Parental rights, the Supreme Court and California law


he subject of parental rights is making its way into school board meeting rooms, Congress and state legislatures, and federal and state courts. Parents are breaking new ground in schools as they make their voices heard on what students should read and are taught and what information about their children they should receive from school employees.

The constitutional contours of parental rights are being drawn by state and federal courts, which differ on the extent to which parents may control what information their children receive at school and what information parents may receive from school employees without the student’s consent. Because the courts are split on the breadth of the meaning of parental rights, lawmakers in many states are introducing legislation to define the rights of parents that concurrently will define the rights of students and school employees.
Historical context
A century ago, the U.S. Supreme Court recognized the parental right to “bring up children” but also acknowledged the “power of the state to compel attendance,” to “make reasonable regulations for all schools” and to “prescribe curriculum…” (Meyer v. Nebraska, 262 U.S. 390, 399, 402 (1923).) Two years later, the Court added to the right when it found that a state could not require parents to enroll their children in only public schools because requiring public school attendance unreasonably interfered with the “liberty” interest of parents “to direct the upbringing and education of children under their control.” (Pierce v. Society of Sisters, 268 U.S 510 (1925).)

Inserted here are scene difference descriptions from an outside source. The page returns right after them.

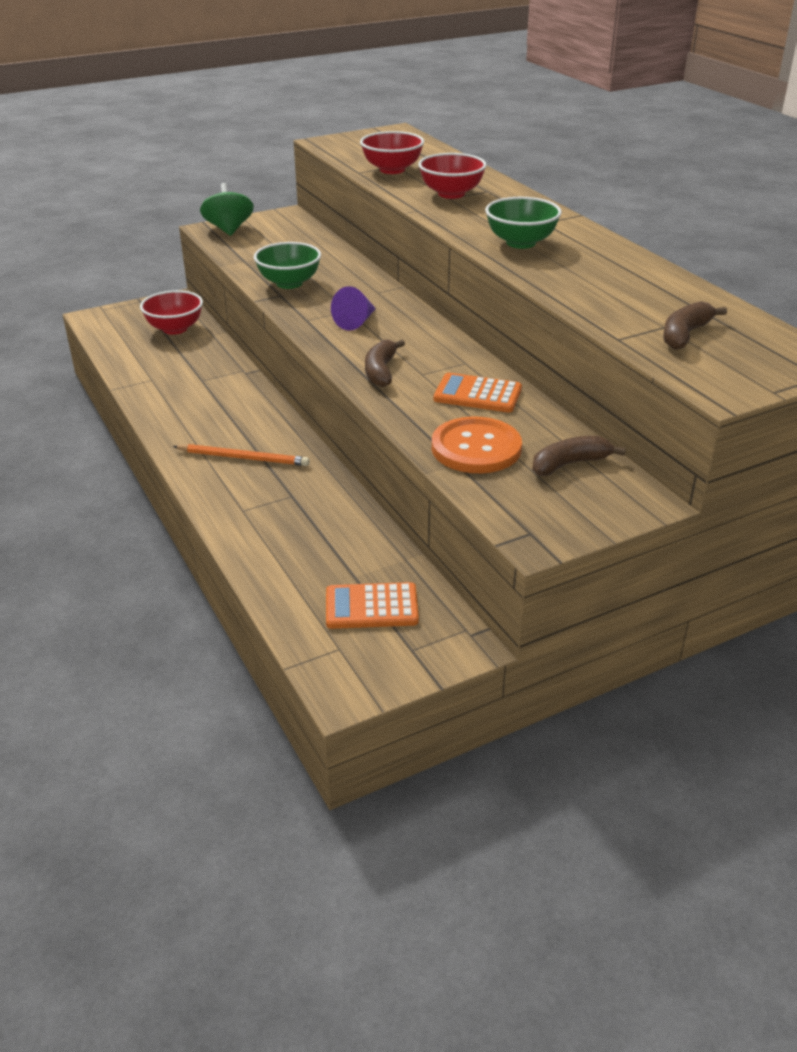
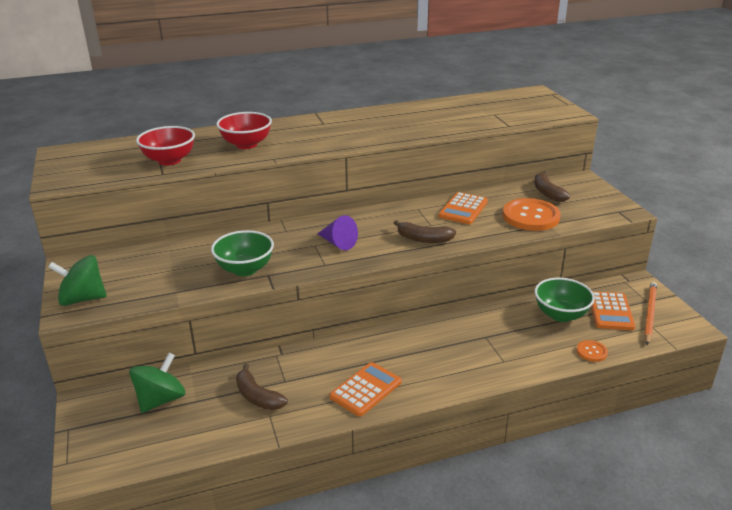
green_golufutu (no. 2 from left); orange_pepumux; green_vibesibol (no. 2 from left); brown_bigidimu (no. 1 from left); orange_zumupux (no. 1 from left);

Since Pierce, Supreme Court decisions have further established the rights of parents to make decisions “concerning the care, custody, and control of their children.” (Troxel v. Granville, 530 U.S. 57, 66 (2000).) But for over 50 years, the Court has not issued an opinion directly addressing parental control over their children while at school. The last time the Court considered this topic was in 1972 when it relied on the holdings in Meyer and Pierce to support Amish parents who had challenged Wisconsin’s compulsory education law on First Amendment grounds. The parents wanted to withdraw their children after eighth grade to work on their farm, which the Court supported because “the history and culture of Western civilization reflect a strong parental concern for the nurture and upbringing of their children.” (Wisconsin v. Yoder, 406 U.S. 205, 232 (1972).) With the increased activity by lawmakers to define parental rights and with a growing number of cases filed by parents to further establish their rights, the Court may soon decide the constitutional contour of parental rights relative to their children’s education in classrooms and participation in extracurricular activities.

United States Constitution
When an individual right is expressly identified in the U.S. Constitution, it is considered a fundamental right that, if interfered with, will receive the greatest protection by the courts. Any interference with the exercise of a fundamental right will be strictly scrutinized by the courts. On the other hand, when a right is not specifically included in the Constitution and is not otherwise found by judicial interpretation to be a fundamental right, any regulation of it need only bear a reasonable relationship to a legitimate state interest. (San Antonio Indep. Sch. Dist. v. Rodriguez, 411 U.S. 1 (1973).)

The Court has found rights not enumerated in the Constitution to be fundamental for a variety of reasons, but one of the most common practices is to interpret a right of privacy as a “liberty” interest in the 14th Amendment, like the right to marry a person of a different race or intimate right to marital privacy. The Court interprets those privacy rights in the 14th Amendment as fundamental because those rights are “deeply rooted” in the nation’s “history and tradition” and “implicit in the concept of ordered liberty.” (Washington v. Glucksberg, 521 U.S. 702, 721 (1997) citing to Loving v. Virginia, 388 U.S. 1 (1967), Griswold v. Connecticut, 381 U.S. 479 (1965).) However, the Court’s recent decision related to the right of privacy limited the right by finding that the right to abortion was not a practice common enough among the states to be a right of privacy that was ever part of our nation’s history and traditions. (Dobbs v. Jackson Women’s Health Organization, 597 US ___ (2022).) Instead, the Court used the rational basis test for a non-fundamental right to overrule precedent that had found this privacy right to be a fundamental right included in the 14th Amendment.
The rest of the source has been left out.